Since reconciliation bills can only apply to budget matters, such as spending and taxes, the majority is made up of federal spending and deficit reduction provisions. This once-a-year boost for the majority party can’t be filibustered, however, the president has promised a veto once it reaches his desk. Social Security will be unaffected since changes to Social Security cannot be made under a reconciliation bill.
WHERE THE REDUCTIONS COME FROM
The CBO and JCT estimate that the $474 billion reduction would be two-part: increases in economic output as a result of the bill would reduce the deficit by approximately $193 billion. In addition, the provisions of the Act itself would further reduce deficits by another estimated $282 billion, without an increase in direct spending.
IT DOESN’T REPEAL OBAMACARE
The Act, passed by the Senate on December 3, 2015, is not a full repeal of Obamacare, but it does amend some key of the key provisions of the Patient Protection and Affordable Care Act (PPACA).
WHAT IT DOES… Highlights
- repeals both the individual and employer mandates & associated tax penalties
- repeals the medical device tax
- repeals the Cadillac plan tax
- shuts down the Independent Payment Advisory Board (IPAB)
- places a 1 year moratorium on federal Medicaid funding for Planned Parenthood
- closes some Obamacare slush funds shown to be unaccountable
- Beginning in 2018, the Act would repeal subsidies for health insurance coverage obtained through an exchange.
- Starting in 2017, eliminate the limit on the amount a person is required to repay if their premium tax credit exceeds the amount allowed, based on their actual income.
THE TRICKY PART
The GOP reports that a two-year period of transition would apply keeping subsidies intact until the next administration’s plan is in place.
The CBO also notes that over 20 million people eligible for coverage under Obamacare, may no longer be eligible if the PPACA is repealed. However, many GOP candidates have announced alternative plans to fix the problem. According to the CBO report, their estimates of the number of uninsured people who may be affected are based on current law projections and many experts believe this skews those estimates.

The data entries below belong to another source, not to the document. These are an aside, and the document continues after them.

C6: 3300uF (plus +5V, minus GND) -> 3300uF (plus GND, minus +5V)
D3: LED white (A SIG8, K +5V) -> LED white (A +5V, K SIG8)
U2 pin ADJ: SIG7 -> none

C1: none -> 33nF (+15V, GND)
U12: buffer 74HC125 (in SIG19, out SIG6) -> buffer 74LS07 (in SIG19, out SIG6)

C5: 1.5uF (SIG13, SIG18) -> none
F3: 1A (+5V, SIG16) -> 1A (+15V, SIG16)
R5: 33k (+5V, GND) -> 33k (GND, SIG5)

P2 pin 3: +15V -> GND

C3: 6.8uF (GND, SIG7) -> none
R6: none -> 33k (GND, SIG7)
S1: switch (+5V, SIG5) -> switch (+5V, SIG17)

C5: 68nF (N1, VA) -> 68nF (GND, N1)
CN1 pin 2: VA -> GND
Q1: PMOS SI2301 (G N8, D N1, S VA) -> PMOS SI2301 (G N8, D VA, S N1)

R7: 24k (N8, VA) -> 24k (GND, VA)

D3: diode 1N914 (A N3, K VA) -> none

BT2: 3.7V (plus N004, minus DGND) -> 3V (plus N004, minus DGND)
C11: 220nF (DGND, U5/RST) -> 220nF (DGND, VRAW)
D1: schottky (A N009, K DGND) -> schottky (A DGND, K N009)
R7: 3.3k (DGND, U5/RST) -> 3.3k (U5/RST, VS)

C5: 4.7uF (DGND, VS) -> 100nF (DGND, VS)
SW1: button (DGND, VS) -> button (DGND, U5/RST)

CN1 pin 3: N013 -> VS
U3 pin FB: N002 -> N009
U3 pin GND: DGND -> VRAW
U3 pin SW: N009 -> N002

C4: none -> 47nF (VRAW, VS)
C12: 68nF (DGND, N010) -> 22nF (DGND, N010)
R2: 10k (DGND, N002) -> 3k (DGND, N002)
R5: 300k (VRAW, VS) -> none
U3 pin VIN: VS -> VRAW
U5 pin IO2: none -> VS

Since one of the goals of the Act is to reduce the deficit, many of PPACA’s resulting tax increases are not a part of H.R. 3762, because including them would have pushed the bill toward a deficit increase.
Republicans would need support from two-thirds of both the House and Senate to override an Obama veto which both parties agree is very unlikely to happen. Since 1789, less than 5% of presidential vetoes have been overridden.
Join the Discussion Add Your Comment
I like this part the best: “The CBO also notes that over 20 million people eligible for coverage under Obamacare, may no longer be eligible if the PPACA is repealed. However, many GOP candidates have announced alternative plans to fix the problem. According to the CBO report, their estimates of the number of uninsured people who may be affected are based on current law projections and many experts believe this skews those estimates.”
Isn’t that great?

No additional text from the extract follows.